Now, into his 11th year in Bali, the chef-turned-restaurateur and food consultant says: “I train my team to operate the restaurant in my absence. I teach them until they’re capable of coming close to meeting my expectations of Mexican food. I always remind them that they should cook the way they would cook for their own families. Mexican food is a lot like Peranakan food − agak-agak (guesstimates) − as there are no specifics to Mexican recipes.”

“My restaurant is named Flavors of Mexico Asia as I try to source for local equivalents where possible and infuse subtle Asian influences into my Mexican food. The food cannot be fully authentic as ingredients change according to the continents where they come from. Aromas and flavours also change when native produce is transported across the seas. If I can achieve close to 90% of what we eat in Mexico, it’s good enough.“In Mexico, we have about 300 types of chilli, here in Malaysia, you have five! Imagine my joy when I found locally grown cili gemuk sharing similar attributes with Mexican guajillo. Mexican food is a fusion of many influences: Spanish, French and native Mexican, so incorporating Asian touches to my food is acceptable as long as I am true to my roots.”

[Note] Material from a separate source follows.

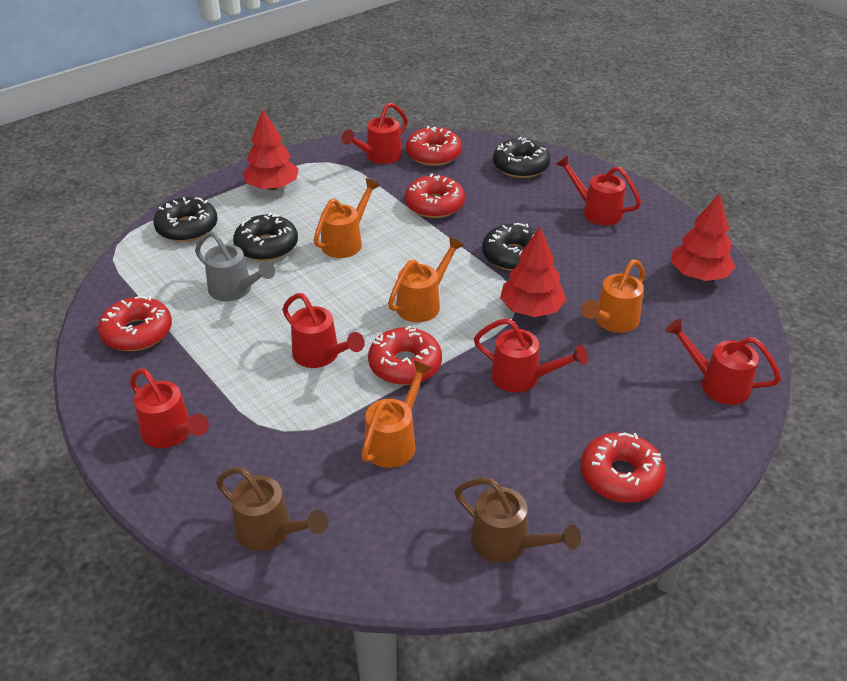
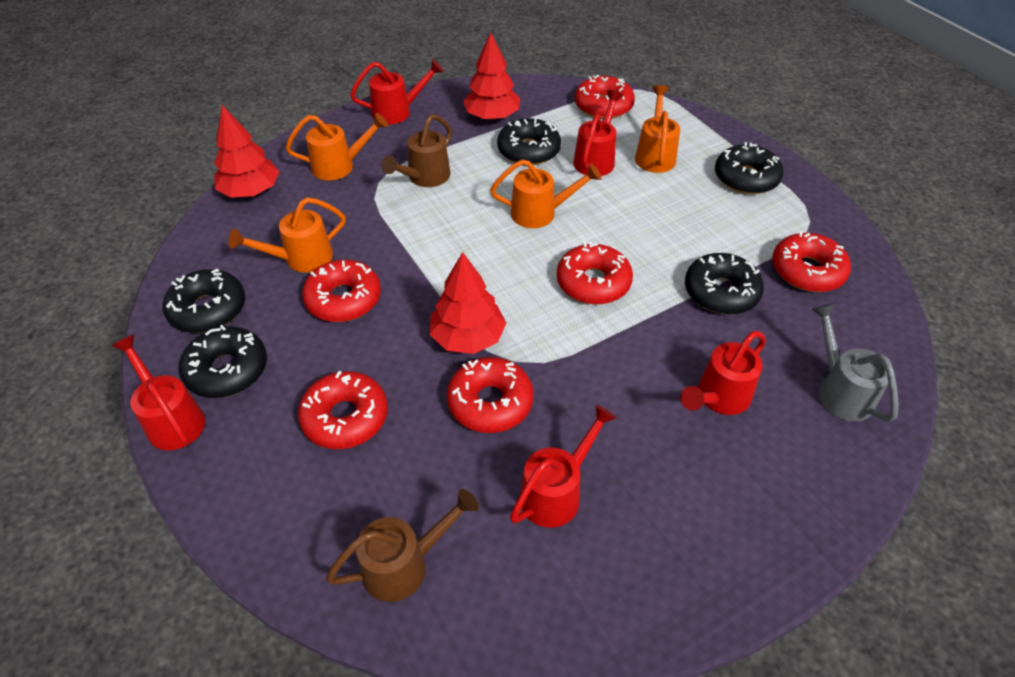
black donut: 4 -> 5
red donut: 5 -> 6
red watering can: 6 -> 5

While Hernandez is keen to introduce his homegrown cuisine, he is also fascinated by Malaysia’s vibrant foodscape.

“This country has cultures and flavours completely new to me. My first nasi campur revealed myriad flavours unknown to me. Even Chinese food here is so different from Mexico. Indian food is another cuisine I want to explore due to the variety of spices used.”

The chef has also found some familiar flavours here.

“For instance, chicken cooked in kicap manis tastes similar to a Mexican dish I know. I don’t enjoy the taste of belacan, but it’s acceptable when it’s used for nasi lemak sambal. Mexican lemales is like a hybrid version of tamales and nasi lemak.”

His favourite Mexican dish is chiles en nogada − stuffed chile poblano (green chillies) with apples, raisins and meat, a quintessentially Mexican dish.

“I also like ayam betutu, Balinese-style roast chicken with bumbu − spicy Balinese chilli sauce.”

On his days off, Hernandez visits his in-laws and spends time with family, or check out local markets to try new food.

For now, Hernandez alternates between Bali and Kuala Lumpur to grow his restaurants, and hopes to introduce more Mexican specialities to Malaysians.